So now I had an RSS Feed ready to injest at Google Reader, and it worked fine. But I now had the problem of having to get my news posts to show up in three locations: the RSS Feed, the javascript version, and the non-javascript version. According to the RSS Specs, I also had to provide a permalink for each individual post I made. The solution to this problem was a script that would parse the RSS feed and produce HTML. I could have parsed HTML to produce RSS, but that seemed more difficult.

I looked at my options, and while I could have downloaded and parsed the feed in javascript for javascript enabled clients, it would have grown linearly with time. And it didn't solve the problem for non-javascript clients. So I made a PHP script that had a few modes. I generally don't like using any server-side code on this site, but the two PHP scripts I've made so far would be pretty easy to port to any other language (I hope). The script could:

  1. By default display the 5 most recent news posts. example(no longer functional)
  2. Be in "plus mode" where it would show the c most recent news posts. This lets people go back in time and view old posts. example(no longer functional)
  3. Be put in "permalink mode" where you will view the nth post. example(no longer functional)
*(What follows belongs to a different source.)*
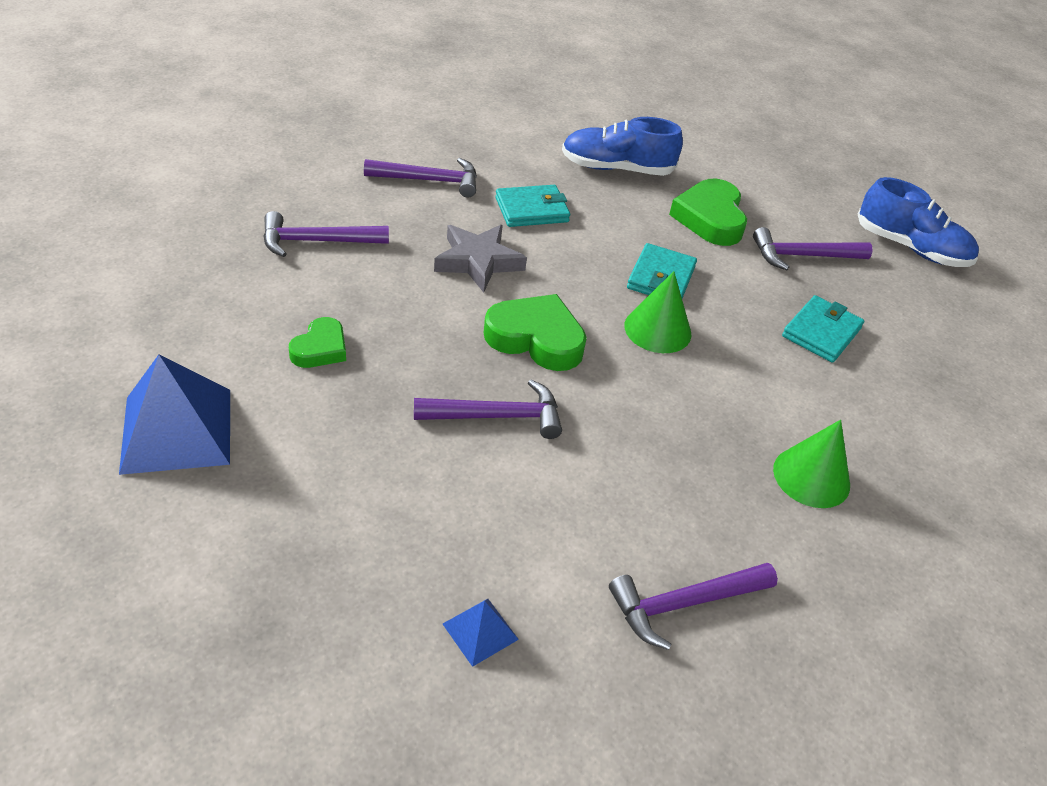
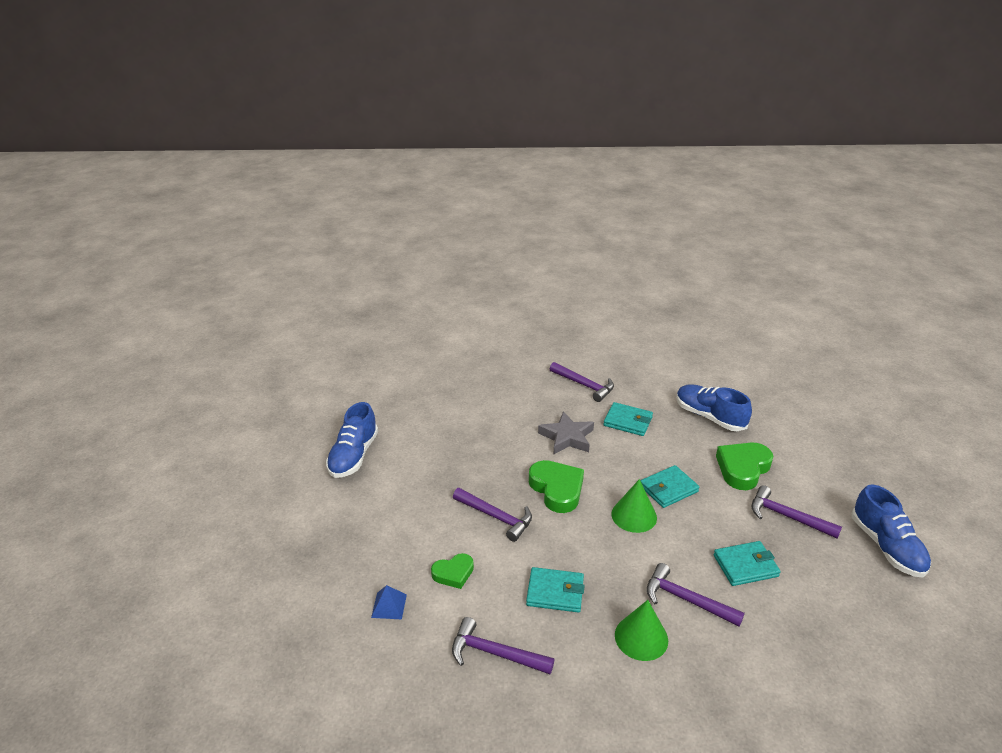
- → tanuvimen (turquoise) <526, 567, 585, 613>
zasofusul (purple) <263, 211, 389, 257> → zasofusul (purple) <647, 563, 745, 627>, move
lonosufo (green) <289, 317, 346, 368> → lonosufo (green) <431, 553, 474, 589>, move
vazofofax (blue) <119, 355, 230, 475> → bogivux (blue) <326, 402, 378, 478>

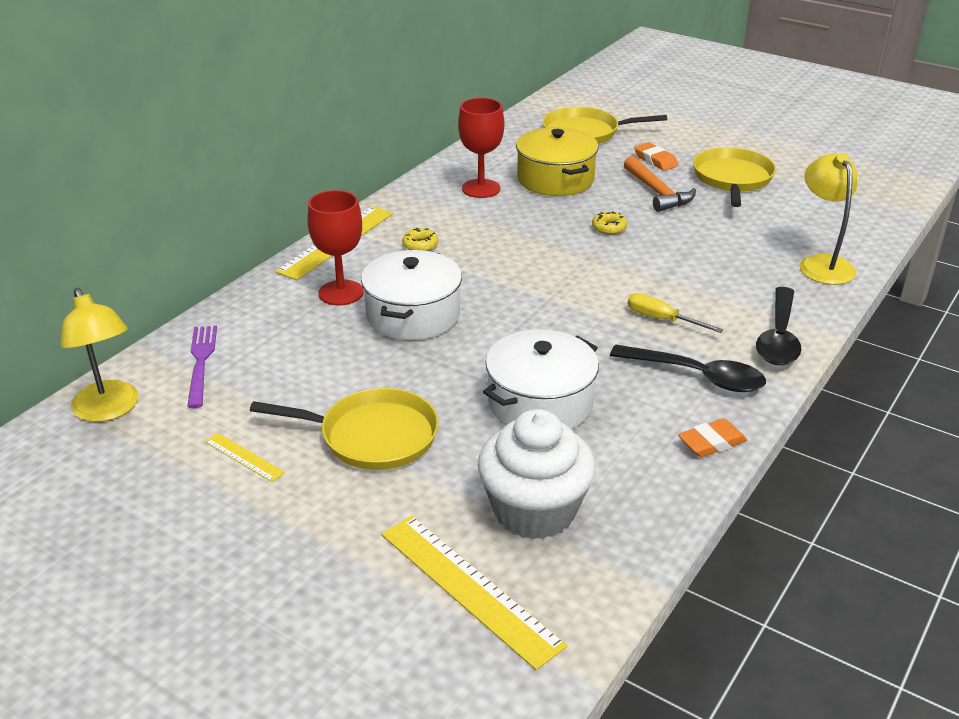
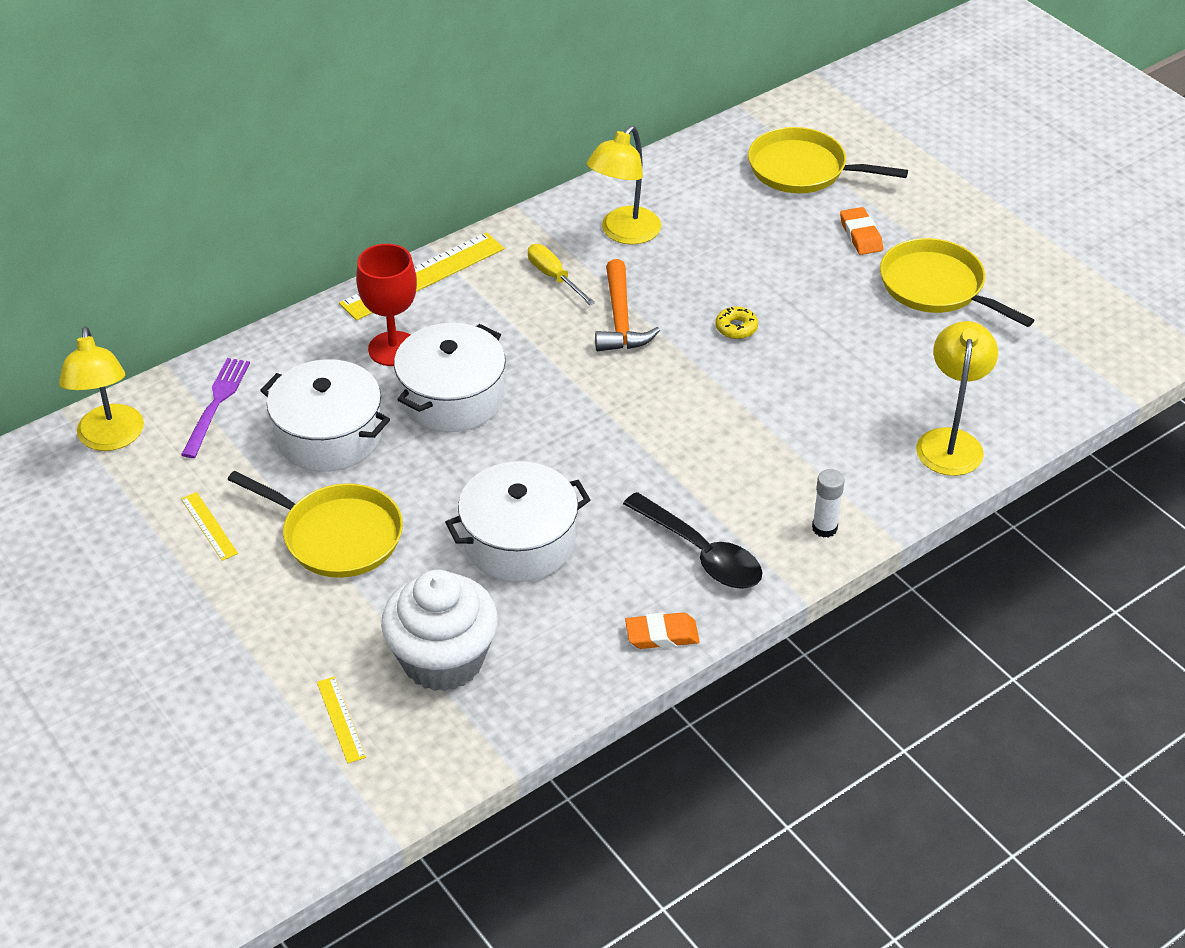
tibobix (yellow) <402, 228, 438, 251> → -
This script returns only the HTML, so it must be loaded into the page dynamically via AJAX. This code was replaced in index.html. You can see how you enter permalink mode (prefacing with a '=') and "plus mode" (prefacing with a '-'). I wanted the plus mode preface to be a plus sign, but that got url encoded and didn't play nicely. And if you're wondering why I used indexOF instead of simply [0], it's because IE doesn't let you index into strings.

function pageload(hash) {
   $("#main").html('<div style="text-align:center">Loading...</div>');
   if(hash.indexOf('=') == 0)
     $("#main").load("shownews.php?n" + hash);
   else if(hash.indexOf('-') == 0
     $("#main").load("shownews.php?c=" + hash);
   else if(hash && hash != 'news')
     $("#main").load(hash + ".html");
   else
     $("#main").load("shownews.php");
}

For the non-javascript page I rearranged the code and used this. I had significant problems capturing the output of the script. I tried all of the output buffering techniques, and none worked. I looked around, found a comment in this stackoverflow question that suggested doing a curl request pretending to be a client. So I used the handy built in PHP function to do that.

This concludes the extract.